What hath global warming wrought? The Prius? Leonardo DiCaprio? Recycled toilet paper that itches? Maybe a melting glacier in the Yukon unveils the carcass of a Mammoth whose body is infested with a prehistoric parasite that spells destruction for the whole human race. And to think, I was worried about saving the earth and my electric bill by switching to CFL bulbs.
Val Kilmer plays renowned scientist Dr. David Kruipen. Kruipen has discovered a mammoth body and is trying desperately to contain the outbreak lying under its flesh and, keep his estranged daughter Evelyn (Last House on the Left’s Martha MacIssac) from coming to the remote dig site. But thanks to Evelyn’s daddy issues, she’s headed up to the arctic with a batch of fresh-faced college kids to face pop’s head on. But, when they all arrive at the research station it begins to look like this lonesome desolate facility might just be their final resting place.
Sci-fi/Horror disguised as an eco-terrorism morality tale is really just a variation on The Thing. Only this time the thing(s) are tiny bugs that looks like a cross between a cockroach and an earwig. They get under your skin literally, lay a bunch of eggs, and pretty soon, you’re puking up your guts before they consume every inch of your flesh and leave you a slimy pile of bones and bloody guts.
In spite of all the grue, the film has a very clean, made-for-tv-movie look about it. The sets are sparse and the scenery is even more Spartan (they are in the middle of nowhere after all). It’s all pretty straightforward, with some passable characterizations from Kilmer (sorta phoning-in a standard pensive performance, we know he can do in his sleep) and MacIssac (who was much more effortlessly naturalistic in Last House on the Left). The rest of the gang are your standard issue cabin-in-the-woods horror movie types—the oversexed couple, the loaner and the stir-crazy lunatic who might just kill them all to save himself. It’s a set ‘em up and knock ‘em down thriller that offers only the most mildly distracting of modern twists to offset the textbook traumas that befall these kids.

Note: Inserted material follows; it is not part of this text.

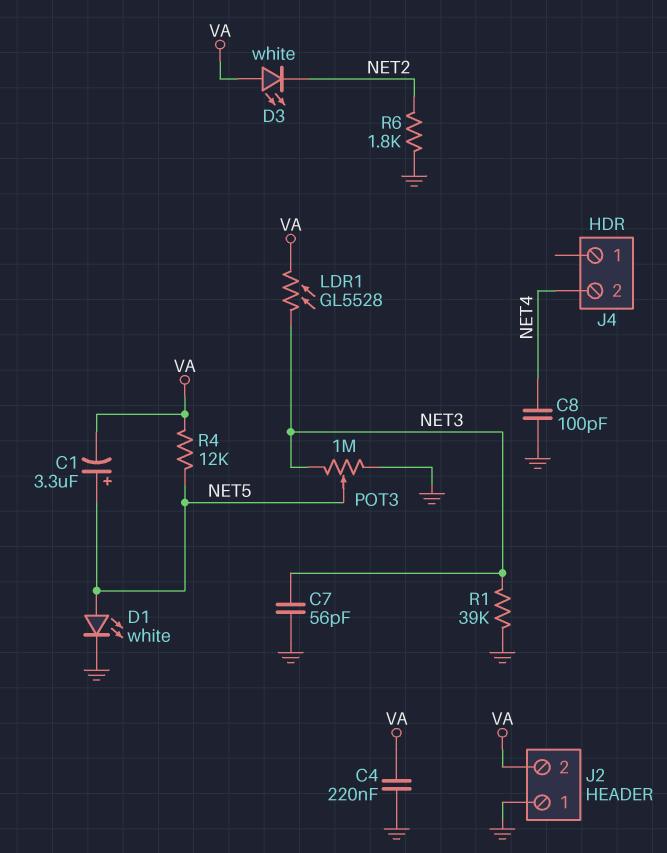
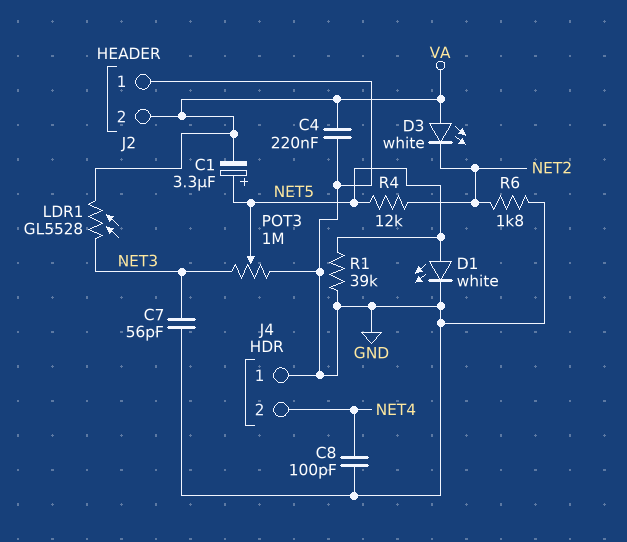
J4 pin 1: none -> GND
R1: 39k (GND, NET3) -> 39k (GND, NET5)
R4: 12k (NET5, VA) -> 12k (NET2, NET5)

In the end, The Thaw has a hard time getting past the been there, done that feeling that the film emits. It’s got lofty goals but like the characters suspect motivations in the script, they are problematic to pull off. Would it be worse if the film was preachy about its designs? Absolutely. But, by not making them terribly compelling it also fails to connect the view to the characters in the film. We don’t really feel a loss for MacIssac because it’s not really clear that she has lost anything in the film. Her big revelatory moment doesn’t carry the weight that it needs to make the narrative succeed. In fact, a lesser moment in the film where MacIssac is forced to strip in front of the others in order to prove she is not infected (a scene, I might add, that has been done many times before in other productions) is much more immediate and harrowing than anything in the films epic climax. Perhaps the filmmakers should have taken a cue from this scene and stripped their story down to a more raw and emotional place. Maybe then the audience could react with a little more human understanding and empathy to the tale they chose to tell.